The local gravitational acceleration g is measured with exceptional precision with the help of a laser interferometer. The laser's pattern of interference fringes—the dark and light bands above—blooms at an ever-faster rate as a free-falling corner reflector drops inside an absolute gravimeter. The pattern's frequency sweep is timed by an atomic clock.

Gravity and the nature of the Kibble balance, which oscillates test masses up and down against the local gravitational acceleration g, are exploited so that mechanical power is compared against electrical power, which is the square of voltage divided by electrical resistance. However, g varies significantly—by nearly 1%—depending on where on the Earth's surface the measurement is made (see Earth's gravity). There are also slight seasonal variations in g at a location due to changes in underground water tables, and larger semimonthly and diurnal changes due to tidal distortions in the Earth's shape (earth tide and polar motion) caused by the Moon and the Sun. Although g is not a term in the definition of the kilogram, it is crucial in the process of measurement of the kilogram when relating energy to power in a Kibble balance.
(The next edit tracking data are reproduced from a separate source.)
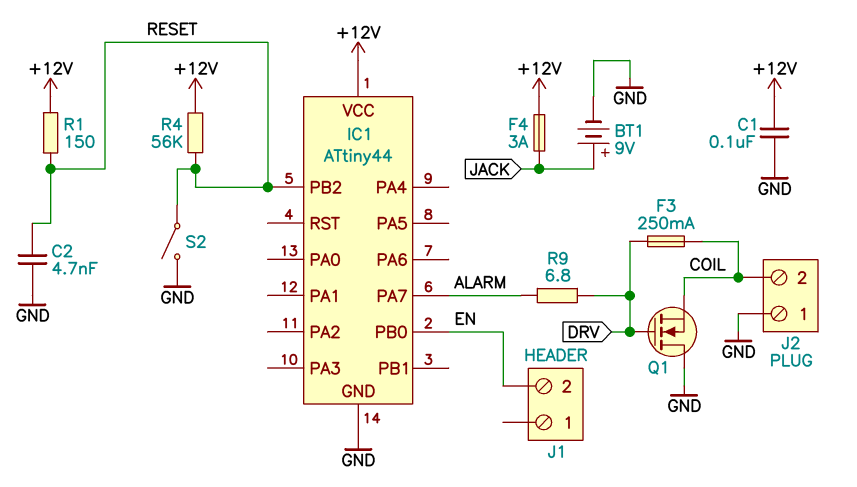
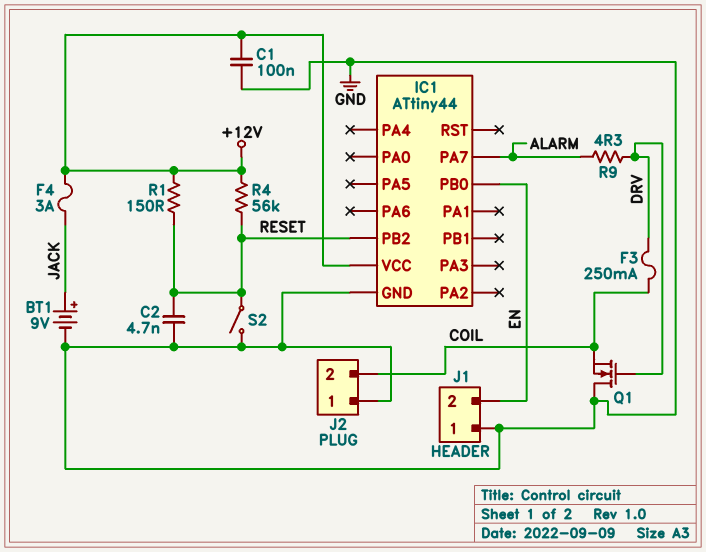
J1 pin 1: none -> GND
R9: 6.8 (ALARM, DRV) -> 4.3 (ALARM, DRV)

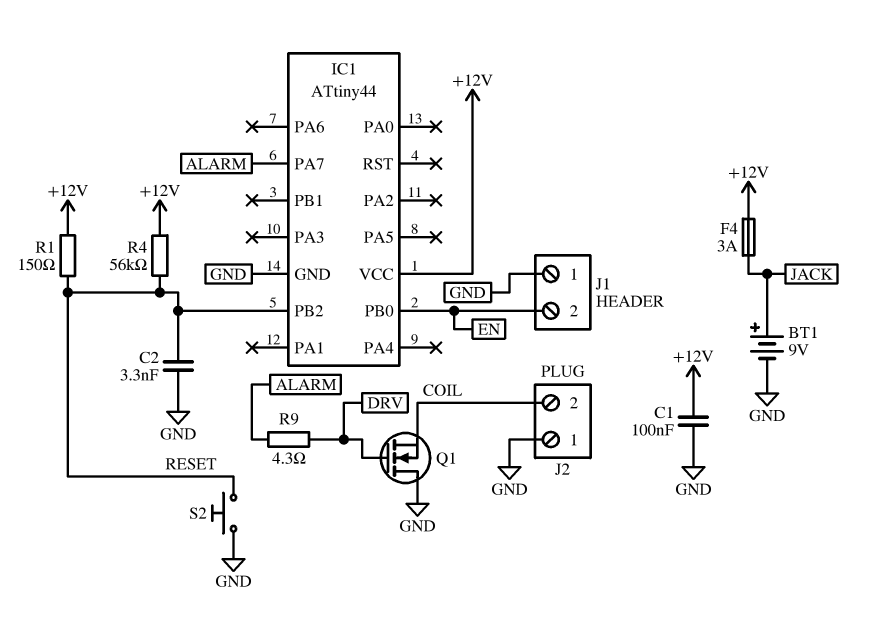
C2: 4.7nF (GND, RESET) -> 3.3nF (GND, RESET)
F3: 250mA (COIL, DRV) -> none
S2: switch (GND, RESET) -> button (GND, RESET)

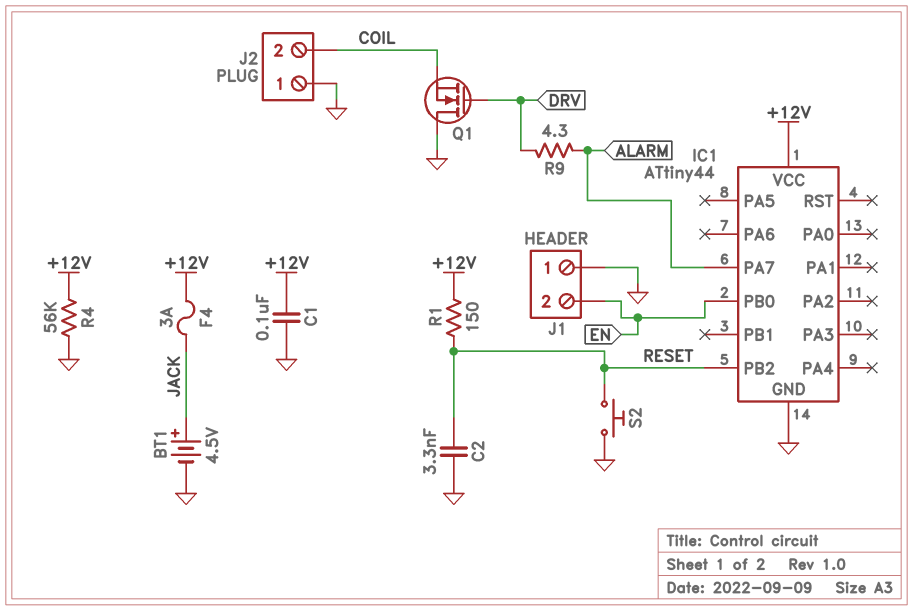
BT1: 9V (plus JACK, minus GND) -> 4.5V (plus JACK, minus GND)
R4: 56k (+12V, RESET) -> 56k (+12V, GND)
Accordingly, g must be measured with at least as much precision and accuracy as are the other terms, so measurements of g must also be traceable to fundamental constants of nature. For the most precise work in mass metrology, g is measured using dropping-mass absolute gravimeters that contain an iodine-stabilised helium–neon laser interferometer. The fringe-signal, frequency-sweep output from the interferometer is measured with a rubidium atomic clock. Since this type of dropping-mass gravimeter derives its accuracy and stability from the constancy of the speed of light as well as the innate properties of helium, neon, and rubidium atoms, the 'gravity' term in the delineation of an all-electronic kilogram is also measured in terms of invariants of nature—and with very high precision. For instance, in the basement of the NIST's Gaithersburg facility in 2009, when measuring the gravity acting upon Pt10Ir test masses (which are denser, smaller, and have a slightly lower center of gravity inside the Kibble balance than stainless steel masses), the measured value was typically within 8 ppb of 9.80101644 m/s2.